Published date: June 13, 2019
This is a guest blog post by Dan Thompson, a Research Director at 451 Research.
Enterprises today are struggling to get on top of a seemingly insurmountable mountain of data. Unfortunately for IT leadership, this mountain is made up of some files that are expendable, some files that are critical, some files that have compliance obligations, some files that need to be retained long-term… the list goes on and on. This ends up creating several pain points within the organization. First, the growth of the data itself is a problem as IT works to predict what the future storage capacity requirements will be for planning and budgetary purposes. Adding to this is the stress from the high price of the storage systems required to contain it all. And let’s not forget about the backups! As the operational dataset grows, so too do the backups of that data.
If this sounds all too familiar, you’re not alone. Thankfully we as an IT community have new tools that we can leverage to help us solve at least some of these problems.
Traditionally, storage vendors have created products, such as storage-attached network (SAN) and network-attached storage (NAS) systems, that work primarily with file systems that track data based on its location. A number of years ago, however, a new type of storage architecture was released that identified a set of data as an individual entity (or object), rather than just tracking its location. While this new way of data classification and storage brings with it a lot of benefits, vendors have struggled to articulate the value proposition of object storage over more traditional options.
This all changed when Amazon Web Services (AWS) came along with its S3 storage option, altering the way people think about online, or cloud-based, storage. While Amazon’s AWS platform may have been the first to grab attention, many other vendors have followed suit. Offerings such as Microsoft Azure Blob, IBM Cloud Object Storage and Google Cloud Storage, in addition to hundreds of other options from managed service providers and cloud service providers around the world, now host tens of trillions of files using object storage. This is not only because object storage is directly accessible via HTTP or other storage interfaces, but also because it is the only platform capable of providing the advanced data protection, automated tiering and scalability required for any massive storage task.

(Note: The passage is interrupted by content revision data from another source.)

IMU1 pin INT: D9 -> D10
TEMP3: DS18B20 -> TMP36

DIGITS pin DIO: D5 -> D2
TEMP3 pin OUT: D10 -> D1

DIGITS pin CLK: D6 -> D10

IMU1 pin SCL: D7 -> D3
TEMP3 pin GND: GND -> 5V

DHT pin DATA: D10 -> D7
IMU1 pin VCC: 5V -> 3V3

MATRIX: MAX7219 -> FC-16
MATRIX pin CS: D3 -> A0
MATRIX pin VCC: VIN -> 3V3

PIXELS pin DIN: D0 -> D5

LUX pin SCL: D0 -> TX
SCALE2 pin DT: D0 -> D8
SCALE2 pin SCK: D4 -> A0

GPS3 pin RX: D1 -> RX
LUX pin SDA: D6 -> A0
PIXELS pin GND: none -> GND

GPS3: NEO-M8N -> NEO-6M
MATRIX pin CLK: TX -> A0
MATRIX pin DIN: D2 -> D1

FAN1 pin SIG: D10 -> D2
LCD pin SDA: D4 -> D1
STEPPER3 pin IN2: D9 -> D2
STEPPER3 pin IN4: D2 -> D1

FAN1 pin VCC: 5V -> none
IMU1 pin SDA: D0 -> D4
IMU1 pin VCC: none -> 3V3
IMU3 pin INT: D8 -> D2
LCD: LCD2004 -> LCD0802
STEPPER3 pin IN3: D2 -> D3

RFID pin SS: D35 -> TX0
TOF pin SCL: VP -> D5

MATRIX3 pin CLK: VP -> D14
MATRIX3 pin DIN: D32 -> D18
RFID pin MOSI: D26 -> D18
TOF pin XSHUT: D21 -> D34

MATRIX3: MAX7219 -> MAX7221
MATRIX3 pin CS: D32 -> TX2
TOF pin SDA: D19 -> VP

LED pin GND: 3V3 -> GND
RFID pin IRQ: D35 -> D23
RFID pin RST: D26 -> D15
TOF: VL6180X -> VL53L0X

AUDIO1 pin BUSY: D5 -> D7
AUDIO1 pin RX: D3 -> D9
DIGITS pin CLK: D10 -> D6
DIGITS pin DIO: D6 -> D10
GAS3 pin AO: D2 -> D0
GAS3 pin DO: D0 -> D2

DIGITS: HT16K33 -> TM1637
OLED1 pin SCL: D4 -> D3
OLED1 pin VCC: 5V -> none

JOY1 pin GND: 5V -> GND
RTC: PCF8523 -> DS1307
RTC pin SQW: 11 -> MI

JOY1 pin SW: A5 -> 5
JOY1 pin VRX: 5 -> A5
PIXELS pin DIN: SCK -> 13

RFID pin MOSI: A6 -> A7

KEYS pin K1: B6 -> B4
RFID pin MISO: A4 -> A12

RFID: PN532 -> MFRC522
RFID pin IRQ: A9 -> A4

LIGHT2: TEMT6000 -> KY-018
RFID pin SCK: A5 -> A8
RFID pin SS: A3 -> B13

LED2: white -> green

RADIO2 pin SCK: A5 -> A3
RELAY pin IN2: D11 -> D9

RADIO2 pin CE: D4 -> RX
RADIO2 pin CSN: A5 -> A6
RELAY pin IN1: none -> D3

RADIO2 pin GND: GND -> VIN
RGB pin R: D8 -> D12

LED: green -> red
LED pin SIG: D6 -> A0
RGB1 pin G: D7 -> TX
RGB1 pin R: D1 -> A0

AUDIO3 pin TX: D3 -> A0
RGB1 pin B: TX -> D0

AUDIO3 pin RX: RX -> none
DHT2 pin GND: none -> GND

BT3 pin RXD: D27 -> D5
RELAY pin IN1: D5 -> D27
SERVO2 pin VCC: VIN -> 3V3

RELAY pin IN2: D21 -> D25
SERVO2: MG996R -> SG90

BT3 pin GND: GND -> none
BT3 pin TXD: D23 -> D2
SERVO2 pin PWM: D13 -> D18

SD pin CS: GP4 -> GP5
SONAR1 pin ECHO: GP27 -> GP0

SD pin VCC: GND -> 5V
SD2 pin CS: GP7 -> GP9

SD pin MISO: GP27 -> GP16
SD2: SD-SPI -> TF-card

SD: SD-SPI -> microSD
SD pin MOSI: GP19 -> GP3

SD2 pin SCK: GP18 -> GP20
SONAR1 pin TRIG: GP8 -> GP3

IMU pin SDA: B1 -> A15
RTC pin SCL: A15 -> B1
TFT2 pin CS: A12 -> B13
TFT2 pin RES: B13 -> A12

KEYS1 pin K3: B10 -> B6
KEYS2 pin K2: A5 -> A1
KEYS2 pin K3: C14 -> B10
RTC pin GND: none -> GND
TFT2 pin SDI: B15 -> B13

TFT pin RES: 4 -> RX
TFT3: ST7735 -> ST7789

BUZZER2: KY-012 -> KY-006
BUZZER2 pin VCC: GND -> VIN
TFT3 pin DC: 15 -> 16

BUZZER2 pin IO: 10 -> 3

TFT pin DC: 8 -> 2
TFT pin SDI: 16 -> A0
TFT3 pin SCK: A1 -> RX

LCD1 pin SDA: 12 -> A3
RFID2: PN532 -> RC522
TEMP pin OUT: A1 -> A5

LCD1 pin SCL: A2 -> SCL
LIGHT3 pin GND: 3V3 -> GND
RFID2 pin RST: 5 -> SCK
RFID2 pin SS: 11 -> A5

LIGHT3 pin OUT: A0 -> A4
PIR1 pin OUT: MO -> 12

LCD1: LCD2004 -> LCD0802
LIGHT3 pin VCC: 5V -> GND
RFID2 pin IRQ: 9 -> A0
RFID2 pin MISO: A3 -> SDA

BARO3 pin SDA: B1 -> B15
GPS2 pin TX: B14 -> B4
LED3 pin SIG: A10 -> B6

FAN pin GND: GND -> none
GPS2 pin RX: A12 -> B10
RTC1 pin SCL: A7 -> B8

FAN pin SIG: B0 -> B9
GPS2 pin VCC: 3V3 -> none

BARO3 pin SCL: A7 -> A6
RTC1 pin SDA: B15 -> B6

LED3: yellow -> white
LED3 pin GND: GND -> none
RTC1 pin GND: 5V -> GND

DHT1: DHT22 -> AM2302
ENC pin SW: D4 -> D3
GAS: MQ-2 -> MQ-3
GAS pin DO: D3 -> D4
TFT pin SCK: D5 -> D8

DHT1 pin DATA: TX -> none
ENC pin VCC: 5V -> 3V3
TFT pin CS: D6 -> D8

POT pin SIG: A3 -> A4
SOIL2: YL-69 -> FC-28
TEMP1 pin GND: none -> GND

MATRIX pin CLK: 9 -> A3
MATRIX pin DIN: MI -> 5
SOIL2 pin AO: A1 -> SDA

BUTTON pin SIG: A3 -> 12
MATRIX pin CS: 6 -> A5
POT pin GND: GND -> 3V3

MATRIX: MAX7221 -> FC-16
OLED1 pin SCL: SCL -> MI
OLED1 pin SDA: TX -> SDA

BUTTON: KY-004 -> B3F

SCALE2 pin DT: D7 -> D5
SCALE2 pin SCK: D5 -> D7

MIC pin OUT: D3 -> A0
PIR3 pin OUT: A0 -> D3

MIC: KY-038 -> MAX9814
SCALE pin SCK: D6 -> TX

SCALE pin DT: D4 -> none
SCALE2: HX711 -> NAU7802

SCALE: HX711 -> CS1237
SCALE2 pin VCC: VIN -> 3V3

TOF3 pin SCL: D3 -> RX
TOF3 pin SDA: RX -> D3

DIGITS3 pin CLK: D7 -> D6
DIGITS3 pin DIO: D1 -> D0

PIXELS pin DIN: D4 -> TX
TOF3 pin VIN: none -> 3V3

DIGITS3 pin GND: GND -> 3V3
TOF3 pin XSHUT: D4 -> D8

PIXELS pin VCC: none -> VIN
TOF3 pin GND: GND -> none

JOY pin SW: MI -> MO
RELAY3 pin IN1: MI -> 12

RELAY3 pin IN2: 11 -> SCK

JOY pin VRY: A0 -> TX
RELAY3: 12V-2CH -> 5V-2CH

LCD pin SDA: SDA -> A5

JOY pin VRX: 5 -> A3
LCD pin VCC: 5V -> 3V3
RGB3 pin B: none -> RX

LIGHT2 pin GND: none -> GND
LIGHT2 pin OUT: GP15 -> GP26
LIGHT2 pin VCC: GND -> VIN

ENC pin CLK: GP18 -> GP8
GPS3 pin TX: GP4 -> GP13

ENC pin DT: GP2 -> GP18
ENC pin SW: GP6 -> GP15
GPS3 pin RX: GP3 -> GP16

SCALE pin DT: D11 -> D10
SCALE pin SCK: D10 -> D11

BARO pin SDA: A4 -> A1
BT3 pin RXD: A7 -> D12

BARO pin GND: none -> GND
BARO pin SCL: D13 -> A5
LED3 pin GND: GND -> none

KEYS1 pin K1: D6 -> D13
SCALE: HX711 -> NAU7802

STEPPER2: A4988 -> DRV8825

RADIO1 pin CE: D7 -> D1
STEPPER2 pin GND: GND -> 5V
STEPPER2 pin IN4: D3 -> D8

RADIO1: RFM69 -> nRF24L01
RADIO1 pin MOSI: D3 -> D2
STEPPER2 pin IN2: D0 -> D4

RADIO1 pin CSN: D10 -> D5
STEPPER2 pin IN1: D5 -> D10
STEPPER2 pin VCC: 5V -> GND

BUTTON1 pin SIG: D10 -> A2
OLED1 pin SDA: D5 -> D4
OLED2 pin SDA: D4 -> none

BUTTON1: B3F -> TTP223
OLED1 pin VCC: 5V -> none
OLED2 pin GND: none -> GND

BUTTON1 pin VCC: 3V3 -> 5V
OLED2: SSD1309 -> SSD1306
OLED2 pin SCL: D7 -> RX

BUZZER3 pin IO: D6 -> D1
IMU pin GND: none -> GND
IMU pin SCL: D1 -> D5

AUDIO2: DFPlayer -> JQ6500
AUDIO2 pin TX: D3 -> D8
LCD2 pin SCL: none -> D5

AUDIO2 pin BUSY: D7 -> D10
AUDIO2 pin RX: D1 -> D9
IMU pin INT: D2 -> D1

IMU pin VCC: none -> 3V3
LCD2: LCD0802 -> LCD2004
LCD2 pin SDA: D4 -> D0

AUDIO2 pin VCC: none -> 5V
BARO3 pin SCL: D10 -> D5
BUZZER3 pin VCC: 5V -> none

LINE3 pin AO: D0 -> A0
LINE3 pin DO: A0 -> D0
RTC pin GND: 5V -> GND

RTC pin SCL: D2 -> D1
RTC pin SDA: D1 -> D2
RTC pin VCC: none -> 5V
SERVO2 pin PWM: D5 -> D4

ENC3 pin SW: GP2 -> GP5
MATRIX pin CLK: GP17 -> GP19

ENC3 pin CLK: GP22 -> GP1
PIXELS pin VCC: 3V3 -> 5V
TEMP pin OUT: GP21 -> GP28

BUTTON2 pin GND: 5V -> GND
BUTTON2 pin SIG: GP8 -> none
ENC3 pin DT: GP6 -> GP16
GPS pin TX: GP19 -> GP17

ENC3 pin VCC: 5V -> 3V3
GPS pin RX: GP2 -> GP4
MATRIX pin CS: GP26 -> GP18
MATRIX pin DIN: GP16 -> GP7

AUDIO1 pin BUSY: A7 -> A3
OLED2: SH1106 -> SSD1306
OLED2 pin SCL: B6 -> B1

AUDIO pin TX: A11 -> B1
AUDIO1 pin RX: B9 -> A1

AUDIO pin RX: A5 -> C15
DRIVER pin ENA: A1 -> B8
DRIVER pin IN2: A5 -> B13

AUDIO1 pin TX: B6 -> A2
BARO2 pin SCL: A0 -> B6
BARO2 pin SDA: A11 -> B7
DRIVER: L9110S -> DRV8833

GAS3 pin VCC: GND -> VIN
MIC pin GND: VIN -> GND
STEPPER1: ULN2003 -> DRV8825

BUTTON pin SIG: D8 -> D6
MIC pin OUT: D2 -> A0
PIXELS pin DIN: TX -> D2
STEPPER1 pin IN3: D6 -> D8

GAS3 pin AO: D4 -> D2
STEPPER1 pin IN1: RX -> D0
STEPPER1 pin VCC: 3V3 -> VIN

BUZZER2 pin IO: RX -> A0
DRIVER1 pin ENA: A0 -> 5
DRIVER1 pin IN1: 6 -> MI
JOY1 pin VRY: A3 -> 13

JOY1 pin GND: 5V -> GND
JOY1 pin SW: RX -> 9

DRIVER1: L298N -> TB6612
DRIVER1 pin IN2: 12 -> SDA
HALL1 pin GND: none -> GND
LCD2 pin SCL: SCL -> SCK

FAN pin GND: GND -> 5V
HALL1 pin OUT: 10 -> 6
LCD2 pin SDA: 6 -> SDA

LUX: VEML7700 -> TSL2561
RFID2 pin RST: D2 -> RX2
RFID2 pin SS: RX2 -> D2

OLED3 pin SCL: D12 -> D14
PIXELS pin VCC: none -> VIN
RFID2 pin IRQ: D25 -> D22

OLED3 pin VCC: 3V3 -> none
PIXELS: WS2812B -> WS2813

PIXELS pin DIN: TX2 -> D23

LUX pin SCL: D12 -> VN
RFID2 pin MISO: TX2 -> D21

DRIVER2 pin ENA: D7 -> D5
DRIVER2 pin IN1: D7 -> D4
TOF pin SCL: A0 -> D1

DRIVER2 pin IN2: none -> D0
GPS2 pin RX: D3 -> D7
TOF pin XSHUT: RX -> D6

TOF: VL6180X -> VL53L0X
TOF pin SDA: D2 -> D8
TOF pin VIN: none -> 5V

So how does this help with storage problems? For cloud providers, object-based storage systems are utilized in part because of the platform’s ability to dynamically scale across massive, multi-node storage systems, but also because the metadata capabilities of object storage don’t place any theoretical limitations on the number or size of objects in storage. For on-prem solutions, enterprises can leverage the same benefits. In the cloud, however, enterprises can leverage those benefits without a huge, up-front capital outlay. Enterprises pay as they grow. Either on-prem or in the cloud, the metadata capabilities also allow object storage users to easily migrate objects between multiple tiers of storage, giving them flexibility to optimize a cloud storage environment based on whatever combination of cost, performance, availability and data protection best suits their data governance requirements.
When considering data protection, it’s worth pointing out that a good solution requires more than just object storage. At the end of the day, object storage is just another place to house data. To fully utilize object storage as part of a backup and disaster recovery program, enterprises need software to handle part of the process. Perhaps a good solution could automatically put backup files in the cloud; moving the data offsite is at least a start. However, a great solution would establish tiers of storage, and then move the backups between those tiers as they reach various lifecycle stages. For example, the most recent backups will likely be kept next to the workload for the fastest backup and restore performance. After some period of time, those backups should then be moved offsite for longer-term storage. Depending on the retention requirements, perhaps after another period of time those backups would be moved to yet another tier of storage. This should all be happening automatically, without the need for human intervention. By using the cloud for these latter two tiers, enterprises can reduce the amount of storage required on-site, while simultaneously meeting offsite backup storage requirements. This also opens up the possibility of a ‘restore to the cloud’ option.
Finally, when looking at taking advantage of a cloud-based object storage solution for backup storage, there are a couple of obvious pitfalls to watch out for. Data transfer fees from the major cloud providers have become a bit notorious, so it’s good for enterprises to fully understand what actions they’ll be charged for, and what actions they won’t. To that extent, it’s worth understanding how the various software packages charge for this as well.